Mercado de Capitais

O presidente da República sancionou na última sexta-feira (20/09/2019) a Medida Provisória nº 881, de 30 de abril de 2019, que institui a Declaração de Direitos de Liberdade Econômica, convertendo-a na Lei nº 13.874, de 20 de setembro de 2019 (“Lei da Liberdade Econômica”). A nova Lei tem por objetivo desburocratizar os negócios no país.

Entre outras modificações, o texto sancionado alterou a Lei nº 10.406, de 10 de janeiro de 2002 (Código Civil), esclarecendo o conceito de fundo de investimento, qual seja, a comunhão de recursos, constituído sob a forma de condomínio, destinado à aplicação em ativos financeiros.

Os fundos de investimento sempre foram tratados e considerados como condomínios formados por cotistas e/ou investidores. Porém, o Código Civil, até a publicação da nova Lei, carecia de uma diferenciação explícita dos condomínios de fundos de investimento daquelas regras aplicáveis aos condomínios civis comuns. Tal ausência normativa poderia dar ensejo para interpretação errônea em relação à aplicabilidade da regra geral dos condomínios aos fundos de investimento. Desta forma, ao tornar explícito que fundos de investimento são condomínios “de natureza especial”, e atribuir à CVM a competência exclusiva e indiscutível em relação ao condomínio de tal natureza, a regra traz um impacto profundamente positivo que deve proporcionar indiscutível aumento de segurança jurídica para a indústria de fundos. 

Além disso, a primeira grande surpresa no texto envolve a dispensa do registro dos regulamentos de fundos de investimento em cartório, que hoje é condição imposta em praticamente todas as normas envolvendo fundos. Tal medida pode resultar em redução de custos e economia de tempo nos processos de constituição e alterações significativas em regulamentos.

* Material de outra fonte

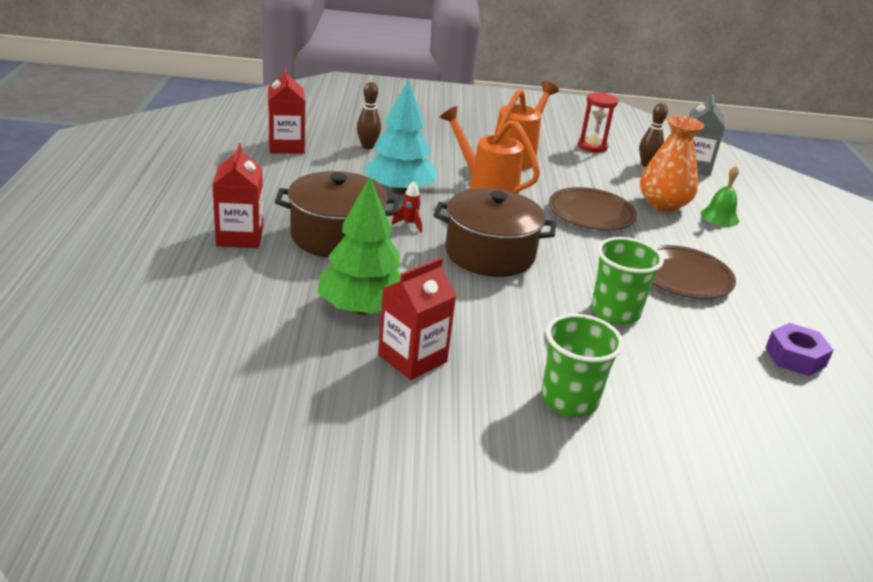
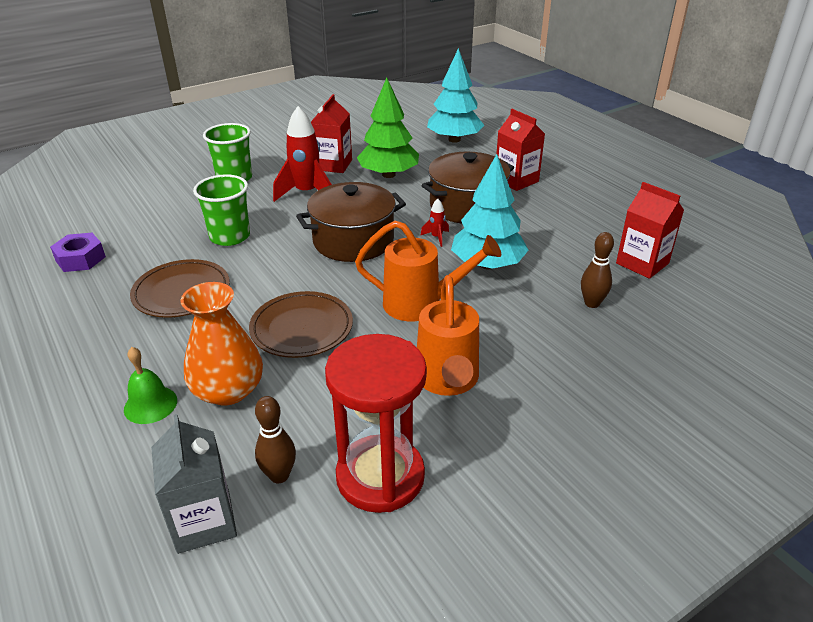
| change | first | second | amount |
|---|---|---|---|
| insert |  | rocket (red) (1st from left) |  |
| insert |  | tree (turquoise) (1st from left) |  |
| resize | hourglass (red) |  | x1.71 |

Ainda no âmbito da Lei da Liberdade Econômica, foi facultado ao regulamento dos fundos de investimento (i) o estabelecimento de limitação da responsabilidade de cada condômino ao valor de suas cotas; e (ii) que autorizem a limitação da responsabilidade dos prestadores de serviços fiduciários (administradores), perante o condomínio e entre si, ao cumprimento dos deveres particulares de cada um, sem solidariedade. A avaliação da respectiva responsabilidade deverá ser feita ponderando os riscos inerentes às aplicações nos mercados de atuação do fundo de investimento, bem como a natureza de obrigação de meio de seus serviços.

Tais medidas buscam proteger os investidores de terem que assumir para si passivos do fundo, além de isentar os administradores responsáveis pelo gerenciamento das aplicações e pela escolha de risco de responder pelas obrigações do fundo, salvo nas hipóteses de dolo ou má-fé. Dessa forma, pela nova regra, na hipótese de o fundo não possuir patrimônio suficiente para quitar as cotas em resgate, os cotistas figurarão na lista de credores em observância às regras de insolvência do Código Civil. A insolvência poderá ser requerida judicialmente por credores, por deliberação própria dos cotistas do fundo de investimento, nos termos de seu regulamento, ou pela Comissão de Valores Mobiliários (CVM). Cumpre ressaltar que a adoção da natureza limitada pelos fundos de investimento no âmbito da Lei da Liberdade Econômica só surtirá efeito caso a mudança esteja estabelecida em regulamento.

Entre as principais inovações trazidas pela Lei da Liberdade Econômica está a permissão para a criação de classes diferenciadas de cotas (que já existem em alguns tipos de fundo como os de Participação “FIP” e os de Direitos Creditórios “FIDCs”, mas agora com direitos e obrigações distintos e patrimônio separado das demais). A medida tem por objetivo proteger investidores de terem que assumir para si passivos do fundo e, ainda sujeita a regulamentação específica por parte da CVM, nos leva a crer se tratar de um tratamento possivelmente similar, por exemplo, às “Segregated Porfolio Companies” existentes em outras jurisdições.

Trata-se, portanto, de modificações que visam garantir a autonomia dos fundos de investimento para torná-los cada vez mais atrativos aos investidores, tanto locais como estrangeiros.

Muito bem vista pelo mercado, a Lei da Liberdade Econômica é resultado da tentativa do Governo Federal de destravar as relações empresariais e a expectativa é que as medidas relacionadas a fundos impactem positivamente o mercado de capitais. Portanto, para a CVM, que já possui em seus planos de curto prazo metas para a redução de custos de observância, a nova Lei vem em momento bastante oportuno. Caberá, portanto, à autarquia acompanhar a velocidade adequando as suas normas para tanto.